Books authored by Dr. James Dyet. Purchase on

Friday, May 29, 2009

God's Amazing Love

A couple of weeks ago, on a clear day, I stood at the top of Pikes Peak. It is amazing how far in all directions you can see from 14,110 feet. The view encompassed other mountain ranges, valleys, and Colorado’s eastern plains stretching out to Kansas. But God’s love reaches even farther than the view from Pikes Peak. It extends to every continent.

When the King of Nineveh and his subjects repented, God demonstrated His vast and amazing love by forgiving them and sparing their city (Jonah 3:6-10). His love outdistanced their wickedness.

Wickedness rages throughout the world today, but God loves even the vilest sinner; and Jesus died for that person as well as for every human being. Forgiveness is only a breath away for anyone who responds to God’s love and believes in Jesus as his Savior. John 3:16 proclaims the all-inclusive nature of God’s love and His unconditional promise of eternal life to all who believe. “For God so loved the world that He gave His only begotten Son, that whoever believes in Him should not perish but have everlasting life.”

Someone God’s love this way:

“His is love; ‘tis love unbounded—
Without measure, without end.
Human thought is here confounded,
It’s too vast to comprehend.”

Wednesday, May 27, 2009

Preach It, Jonah!

When Jonah entered Nineveh, he did not take a survey to determine the community’s felt needs or interests so he could tailor his preaching to fit his audience. Nor did he offer an entertainment package or promise success to those who would simply give the Lord “a chance.” Instead, he preached the message the Lord had given him (Jonah 3:1, 4).

The Ninevites responded to Jonah’s stern message about judgment by repenting. Even the king repented. He stripped off his royal robe, covered himself with sackcloth (course, dark cloth made of goats' hair), and sat in ashes. He wasn’t giving God a “chance.” He was beseeching God to give him a “chance.” And them he decreed that everyone in Nineveh should follow his example. He hoped God would spare the city (v. 9).

He was right. God responded to the citywide repentance with mercy (v. 10). More than two centuries earlier, King David had prayed, “The sacrifices of God are a broken spirit. A broken and a contrite heart—These, O God, You will not despise” (Psalm 51:17). He, too, was right!

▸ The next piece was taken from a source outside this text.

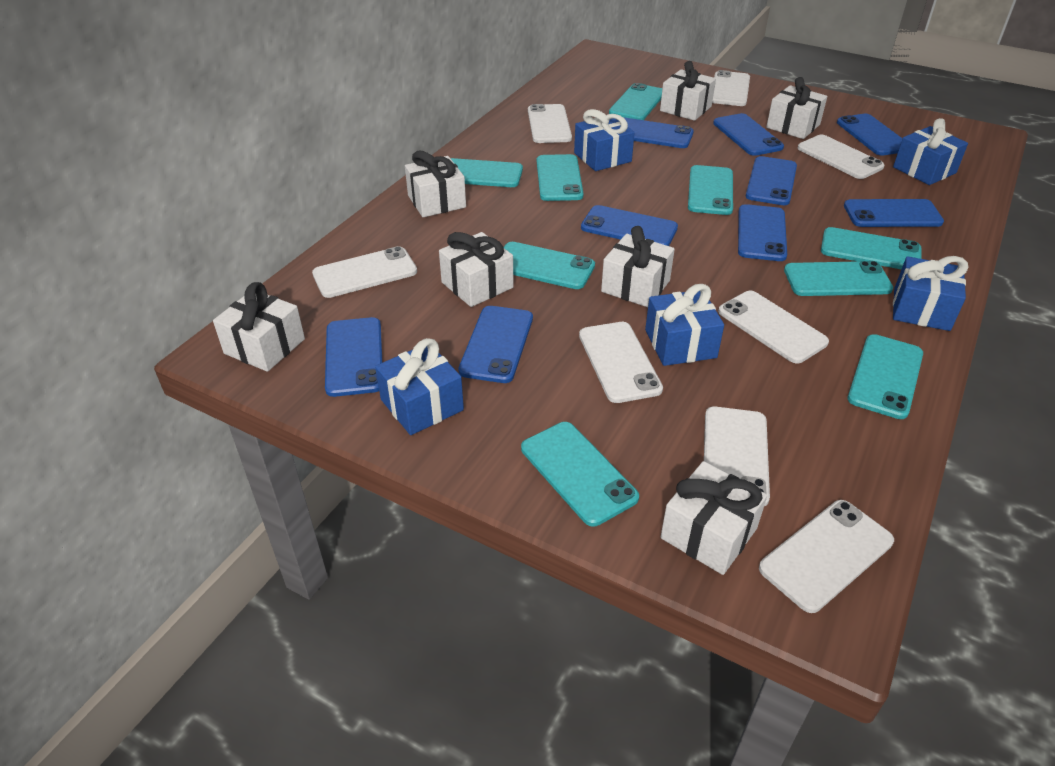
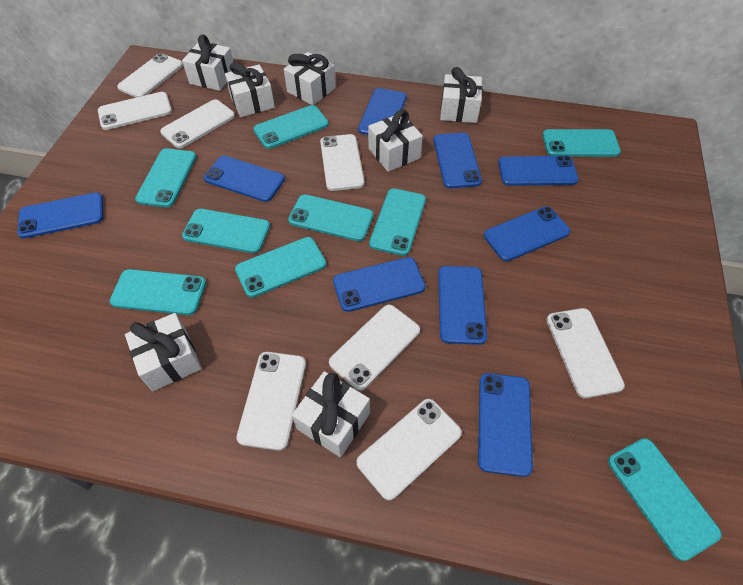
blue gift: 5 -> 0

In Colonial America, Jonathan Edwards preached a stern sermon, “Sinners in the Hands of an Angry God,” that caused members of his congregation to grip the backs of the pews tightly because they feared they would slip into hell if they let go. Are we overdue for a similar message today? Of course, if congregants heard one, they might have to grip the backs of theater seats, but genuine repentance might buy our nation more time.

Monday, May 25, 2009

40 Days until Judgment

It wasn’t an easy assignment. The Lord had commissioned Jonah to preach against Nineveh’s wickedness. It is never easy to preach against sin, but to do so in foreign capital with a reputation for extreme cruelty would test any preacher’s nerves and loyalty to the Lord.

Nineveh was a vast city of three days journey, and its fortifications were extremely strong. Its walls were 100 feet high and wide enough for three chariots to run side by side at the top. As he gazed at those huge walls, Jonah must have felt as small as an ant.

Keep in mind that Jonah was the lone foreigner in a densely populated city. He was God’s sole representative among thousands of immoral, profane, fierce pagans. So did he tone down his message? Not at all! He told the Ninevites their city would be overthrown in 40 days (Jonah 3:4).

No one knows how long America can survive. Surely, our nation is generous and noble in many respects, but its moral decline is obvious. It has become almost totally secular and disrespectful of God and the Bible. Furthermore, many pulpits are silent about sin and its destructive consequences. People are told what they want to hear, not what they need to hear. Churchgoers are assured they have intrinsic value and God wants to make them successful, wealthy, and healthy. Instead of being told they need to be saved, they are told they are entitled to be successful and happy. God is portrayed as a doting celestial Santa Claus who exists to make every day Christmas. He delivers toys and fun to boys and girls of all ages. No one is naughty; everyone is nice.

If our nation is to survive for many more years, we need to expose sin and warn against its dire consequences. But we can also offer God’s grace and forgiveness to those who turn from their sin and believe on God’s Son. “For the wages of sin is death, but the gift of God is eternal life in Christ Jesus our Lord” (Romans 6:23).